The foreword to Witchcraft, my forthcoming book of poems from Bullfighter Books.
BY INDRAN AMIRTHANAYAGAM
“There’s a ghost of/another language/shadow-dancing/under my words,” says Sharanya Manivannan in one of the several powerful poems in Witchcraft. Manivannan dances herself both on stage and throughout these pages. By dancing I refer to all sorts of movement: linguistic, emotional, religious. Manivannan assumes the mantle of Mahadevi Akka or some other devotional poet but her betrothal goes beyond Siva to include the lives and aspirations of her self and fellow mortals.
But this slip-sliding poet, who unravels shawls as she pirouettes in front of us, insists on embracing a reality greater than India. She seizes duende from Lorca and Spain, and shows an ear for Latin migrant and Native American sounds as she constructs imaginative space from iyari or heart-memory, and from the chicano rhythms of Sandra Cisneros, one of her guiding poets. Manivannan is well-read, and in the most surprising places. Eclectic is the right word and confident: the world’s poetry is her main course. Ambitious. She will draw from all the traditions that interest her, to make the Sharanya Manivannan poem.
That poem is bloody, sexy, beguiling as in a dance with veils. “Women with/blood/glistening in the partings/of their hair, they come to me in dreams.” (from Witchery).
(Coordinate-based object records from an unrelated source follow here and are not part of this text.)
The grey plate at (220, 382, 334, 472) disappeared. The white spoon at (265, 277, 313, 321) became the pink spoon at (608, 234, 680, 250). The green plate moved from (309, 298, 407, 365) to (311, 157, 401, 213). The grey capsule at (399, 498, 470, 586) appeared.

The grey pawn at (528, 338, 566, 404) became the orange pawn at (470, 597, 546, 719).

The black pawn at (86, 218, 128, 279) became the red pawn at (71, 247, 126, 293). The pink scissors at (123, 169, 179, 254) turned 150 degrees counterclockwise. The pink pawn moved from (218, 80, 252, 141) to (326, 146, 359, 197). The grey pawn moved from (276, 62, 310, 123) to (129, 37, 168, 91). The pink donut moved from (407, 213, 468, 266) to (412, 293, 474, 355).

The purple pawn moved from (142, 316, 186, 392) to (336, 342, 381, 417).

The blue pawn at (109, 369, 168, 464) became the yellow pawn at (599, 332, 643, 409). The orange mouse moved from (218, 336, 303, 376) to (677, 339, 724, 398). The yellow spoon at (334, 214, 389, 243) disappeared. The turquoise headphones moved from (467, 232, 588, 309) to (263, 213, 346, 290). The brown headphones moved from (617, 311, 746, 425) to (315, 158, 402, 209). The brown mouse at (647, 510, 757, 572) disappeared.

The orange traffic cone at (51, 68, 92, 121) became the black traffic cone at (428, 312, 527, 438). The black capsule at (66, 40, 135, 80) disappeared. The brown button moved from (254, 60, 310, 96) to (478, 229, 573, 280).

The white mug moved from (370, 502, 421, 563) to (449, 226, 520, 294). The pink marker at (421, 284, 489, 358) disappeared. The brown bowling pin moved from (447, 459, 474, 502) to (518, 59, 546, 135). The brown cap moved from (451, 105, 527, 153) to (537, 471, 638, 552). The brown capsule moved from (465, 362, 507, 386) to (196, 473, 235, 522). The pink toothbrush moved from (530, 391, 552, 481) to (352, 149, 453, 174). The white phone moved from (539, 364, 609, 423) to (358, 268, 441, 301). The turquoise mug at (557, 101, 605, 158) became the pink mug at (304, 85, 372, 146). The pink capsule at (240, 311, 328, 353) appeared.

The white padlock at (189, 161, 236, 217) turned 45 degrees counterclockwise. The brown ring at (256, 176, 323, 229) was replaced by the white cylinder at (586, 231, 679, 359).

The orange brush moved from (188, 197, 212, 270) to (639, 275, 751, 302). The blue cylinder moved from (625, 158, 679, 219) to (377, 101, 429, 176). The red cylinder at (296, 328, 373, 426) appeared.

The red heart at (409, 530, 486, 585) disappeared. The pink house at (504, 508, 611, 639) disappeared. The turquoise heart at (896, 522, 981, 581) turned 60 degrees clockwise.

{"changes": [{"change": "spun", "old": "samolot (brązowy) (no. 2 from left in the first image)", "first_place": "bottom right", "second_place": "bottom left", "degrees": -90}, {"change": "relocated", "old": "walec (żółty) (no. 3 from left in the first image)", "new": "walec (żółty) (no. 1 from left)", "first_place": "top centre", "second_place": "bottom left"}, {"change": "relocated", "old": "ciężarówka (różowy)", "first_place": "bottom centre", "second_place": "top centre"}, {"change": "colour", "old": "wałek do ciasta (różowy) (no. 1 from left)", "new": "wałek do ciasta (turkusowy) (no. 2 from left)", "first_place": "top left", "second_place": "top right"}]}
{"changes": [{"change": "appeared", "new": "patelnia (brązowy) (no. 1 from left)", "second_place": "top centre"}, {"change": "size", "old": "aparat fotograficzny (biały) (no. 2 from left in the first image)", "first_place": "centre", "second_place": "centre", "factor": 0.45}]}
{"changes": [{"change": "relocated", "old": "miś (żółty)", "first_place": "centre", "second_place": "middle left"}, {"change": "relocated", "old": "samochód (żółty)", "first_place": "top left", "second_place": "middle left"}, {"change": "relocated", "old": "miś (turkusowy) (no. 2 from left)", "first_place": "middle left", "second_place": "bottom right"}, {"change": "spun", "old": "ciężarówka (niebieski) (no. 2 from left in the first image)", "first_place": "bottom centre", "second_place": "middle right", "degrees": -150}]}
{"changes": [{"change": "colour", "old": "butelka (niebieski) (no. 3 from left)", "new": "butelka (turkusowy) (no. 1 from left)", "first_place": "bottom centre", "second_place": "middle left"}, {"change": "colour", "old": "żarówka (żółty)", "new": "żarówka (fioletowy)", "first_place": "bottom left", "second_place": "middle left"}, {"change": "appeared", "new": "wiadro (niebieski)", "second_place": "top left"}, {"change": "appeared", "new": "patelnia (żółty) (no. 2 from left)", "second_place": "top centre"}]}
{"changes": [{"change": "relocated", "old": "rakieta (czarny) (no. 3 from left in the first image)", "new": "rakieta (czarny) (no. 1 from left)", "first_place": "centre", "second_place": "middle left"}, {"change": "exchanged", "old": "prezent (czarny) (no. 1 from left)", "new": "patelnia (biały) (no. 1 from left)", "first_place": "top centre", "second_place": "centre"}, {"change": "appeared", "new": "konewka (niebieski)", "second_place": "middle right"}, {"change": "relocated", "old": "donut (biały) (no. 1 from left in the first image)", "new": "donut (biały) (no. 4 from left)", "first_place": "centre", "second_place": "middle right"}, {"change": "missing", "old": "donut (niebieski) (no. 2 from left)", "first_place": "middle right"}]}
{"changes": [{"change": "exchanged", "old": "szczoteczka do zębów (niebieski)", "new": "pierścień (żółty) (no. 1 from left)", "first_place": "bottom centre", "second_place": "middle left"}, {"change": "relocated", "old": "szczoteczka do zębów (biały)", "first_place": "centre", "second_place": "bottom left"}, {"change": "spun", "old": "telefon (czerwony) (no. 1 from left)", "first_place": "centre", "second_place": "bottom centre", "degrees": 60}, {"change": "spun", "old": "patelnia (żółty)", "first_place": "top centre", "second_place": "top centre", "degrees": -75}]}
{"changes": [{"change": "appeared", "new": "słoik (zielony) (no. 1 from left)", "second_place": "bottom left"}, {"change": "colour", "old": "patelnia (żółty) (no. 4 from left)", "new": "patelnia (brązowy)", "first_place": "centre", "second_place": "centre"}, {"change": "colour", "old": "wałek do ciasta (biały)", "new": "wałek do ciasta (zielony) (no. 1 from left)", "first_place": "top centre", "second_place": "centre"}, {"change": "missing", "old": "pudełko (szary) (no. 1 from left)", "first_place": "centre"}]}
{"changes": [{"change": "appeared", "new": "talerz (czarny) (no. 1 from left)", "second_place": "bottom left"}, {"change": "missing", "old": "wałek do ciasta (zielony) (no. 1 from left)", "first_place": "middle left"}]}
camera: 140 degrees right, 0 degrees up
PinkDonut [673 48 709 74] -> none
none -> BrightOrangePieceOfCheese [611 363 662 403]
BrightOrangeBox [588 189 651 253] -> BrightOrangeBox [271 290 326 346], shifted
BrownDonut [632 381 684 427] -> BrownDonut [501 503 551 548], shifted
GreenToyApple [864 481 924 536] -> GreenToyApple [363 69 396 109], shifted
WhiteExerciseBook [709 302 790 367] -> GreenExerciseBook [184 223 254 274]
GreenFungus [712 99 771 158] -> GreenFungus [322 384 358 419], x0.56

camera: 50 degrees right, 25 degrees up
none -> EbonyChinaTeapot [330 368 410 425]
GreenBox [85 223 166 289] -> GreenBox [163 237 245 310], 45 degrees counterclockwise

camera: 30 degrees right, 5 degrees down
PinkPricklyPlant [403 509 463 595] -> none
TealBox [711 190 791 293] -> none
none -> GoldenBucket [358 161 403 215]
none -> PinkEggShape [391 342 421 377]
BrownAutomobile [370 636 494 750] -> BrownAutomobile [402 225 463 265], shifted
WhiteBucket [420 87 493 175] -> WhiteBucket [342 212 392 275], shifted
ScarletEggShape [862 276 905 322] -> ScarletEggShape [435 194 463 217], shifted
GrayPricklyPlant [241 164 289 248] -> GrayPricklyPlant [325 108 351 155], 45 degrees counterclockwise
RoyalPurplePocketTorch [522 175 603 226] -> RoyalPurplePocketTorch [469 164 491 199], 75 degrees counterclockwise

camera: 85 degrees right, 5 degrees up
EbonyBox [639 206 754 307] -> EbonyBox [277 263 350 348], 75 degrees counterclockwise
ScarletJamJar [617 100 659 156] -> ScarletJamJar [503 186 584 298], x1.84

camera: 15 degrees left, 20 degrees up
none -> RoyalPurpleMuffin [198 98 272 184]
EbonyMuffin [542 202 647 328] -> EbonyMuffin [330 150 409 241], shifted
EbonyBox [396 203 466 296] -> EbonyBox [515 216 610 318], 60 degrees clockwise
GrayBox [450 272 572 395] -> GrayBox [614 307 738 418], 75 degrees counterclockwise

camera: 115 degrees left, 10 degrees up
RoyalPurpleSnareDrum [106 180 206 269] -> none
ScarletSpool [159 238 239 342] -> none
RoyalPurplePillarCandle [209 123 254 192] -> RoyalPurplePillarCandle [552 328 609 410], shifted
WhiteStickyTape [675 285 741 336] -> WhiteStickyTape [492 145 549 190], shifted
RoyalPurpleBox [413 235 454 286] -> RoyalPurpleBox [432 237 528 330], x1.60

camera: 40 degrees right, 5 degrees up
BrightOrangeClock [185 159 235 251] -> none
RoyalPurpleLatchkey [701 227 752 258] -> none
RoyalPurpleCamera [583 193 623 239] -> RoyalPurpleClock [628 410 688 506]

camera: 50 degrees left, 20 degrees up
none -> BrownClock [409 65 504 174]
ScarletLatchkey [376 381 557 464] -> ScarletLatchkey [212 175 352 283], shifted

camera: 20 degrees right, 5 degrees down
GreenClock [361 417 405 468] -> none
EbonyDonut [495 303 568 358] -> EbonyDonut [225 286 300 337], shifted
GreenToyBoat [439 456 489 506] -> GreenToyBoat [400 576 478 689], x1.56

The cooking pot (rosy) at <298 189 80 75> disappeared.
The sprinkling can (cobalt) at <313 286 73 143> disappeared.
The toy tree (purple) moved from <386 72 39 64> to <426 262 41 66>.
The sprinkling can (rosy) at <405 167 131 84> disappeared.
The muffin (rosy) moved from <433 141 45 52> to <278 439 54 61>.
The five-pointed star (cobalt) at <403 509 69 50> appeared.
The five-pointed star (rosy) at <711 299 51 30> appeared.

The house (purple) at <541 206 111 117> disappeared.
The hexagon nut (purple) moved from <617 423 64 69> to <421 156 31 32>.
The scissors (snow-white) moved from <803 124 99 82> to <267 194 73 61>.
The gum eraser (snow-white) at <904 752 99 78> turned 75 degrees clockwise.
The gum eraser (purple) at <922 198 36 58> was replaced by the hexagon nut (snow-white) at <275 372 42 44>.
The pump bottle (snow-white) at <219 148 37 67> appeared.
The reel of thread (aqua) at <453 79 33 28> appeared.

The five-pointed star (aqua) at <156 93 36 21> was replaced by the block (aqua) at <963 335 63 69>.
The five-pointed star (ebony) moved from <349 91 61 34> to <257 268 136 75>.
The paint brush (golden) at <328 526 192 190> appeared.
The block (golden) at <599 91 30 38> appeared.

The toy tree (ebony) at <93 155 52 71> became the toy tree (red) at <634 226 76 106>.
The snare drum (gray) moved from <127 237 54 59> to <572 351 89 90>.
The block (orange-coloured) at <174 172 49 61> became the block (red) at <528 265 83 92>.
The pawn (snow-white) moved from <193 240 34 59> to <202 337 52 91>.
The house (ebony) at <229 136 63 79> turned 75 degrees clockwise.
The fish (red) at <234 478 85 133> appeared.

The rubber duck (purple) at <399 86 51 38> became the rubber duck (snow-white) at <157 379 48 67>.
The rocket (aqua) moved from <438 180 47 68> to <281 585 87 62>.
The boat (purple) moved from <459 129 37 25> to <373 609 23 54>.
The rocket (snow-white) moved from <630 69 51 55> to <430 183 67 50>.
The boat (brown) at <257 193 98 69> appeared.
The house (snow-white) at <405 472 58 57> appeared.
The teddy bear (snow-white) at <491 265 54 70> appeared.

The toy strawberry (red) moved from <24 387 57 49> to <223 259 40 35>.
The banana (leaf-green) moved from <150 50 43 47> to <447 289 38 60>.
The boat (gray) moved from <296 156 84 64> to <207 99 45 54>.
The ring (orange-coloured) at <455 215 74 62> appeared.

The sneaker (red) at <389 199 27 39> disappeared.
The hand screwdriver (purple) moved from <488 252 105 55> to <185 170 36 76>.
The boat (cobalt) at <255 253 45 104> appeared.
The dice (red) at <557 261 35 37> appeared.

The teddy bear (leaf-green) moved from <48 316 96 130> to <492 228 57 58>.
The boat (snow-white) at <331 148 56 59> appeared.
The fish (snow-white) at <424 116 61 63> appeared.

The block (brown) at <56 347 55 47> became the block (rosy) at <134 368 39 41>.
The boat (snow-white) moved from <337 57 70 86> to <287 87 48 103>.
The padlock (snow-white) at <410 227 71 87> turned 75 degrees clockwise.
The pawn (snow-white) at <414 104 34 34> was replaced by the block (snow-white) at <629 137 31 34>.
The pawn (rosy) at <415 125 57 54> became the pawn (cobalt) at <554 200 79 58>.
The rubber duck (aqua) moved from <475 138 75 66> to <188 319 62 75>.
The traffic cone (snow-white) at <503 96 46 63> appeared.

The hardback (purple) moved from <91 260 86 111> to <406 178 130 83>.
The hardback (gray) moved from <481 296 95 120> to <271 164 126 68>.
Or does the poet’s name matter? Is Manivannan just a vessel, actor, for a drama both female and divine, which she explores in her poems? “Beware the bard in black lace, the naiad with/the nine inch nails.” (from A Horse Named Notoriety)
This is a first book, a glorious, chilling and sensual debut, waking up goose bumps and turning the libido into over drive. I find myself muttering lines over and over again from different poems “dipping ginger biscuits in hot plain tea,” and astonished by the daring of the poet’s youthful fearlessness. In How to Eat A Wolf, the persona of the poem says “I loved my wolf./I held him tethered like/a pussycat.” And later in the poem, “he snaked a tongue so/hungry in its kiss it/turned my body to salt.”
The daring is language. There is something charming and disturbing—and liberating—in reading the various crude and sassy words that grow like hibiscus flowers in these private gardens. The daring is also curiously to be expected, as if inevitable that a young poet must set off firing from the hip and the head. India needs a Ginsberg, female poets a model drawn from Sappho through Sor Juana Inez de la Cruz to Sylvia Plath . Manivannan puts herself right in that family tree. She has the linguistic gifts to keep tilling her gardens wearing black lace and listening to too much jazz at 3 am, and she has begun here a delightful, if risqué, career.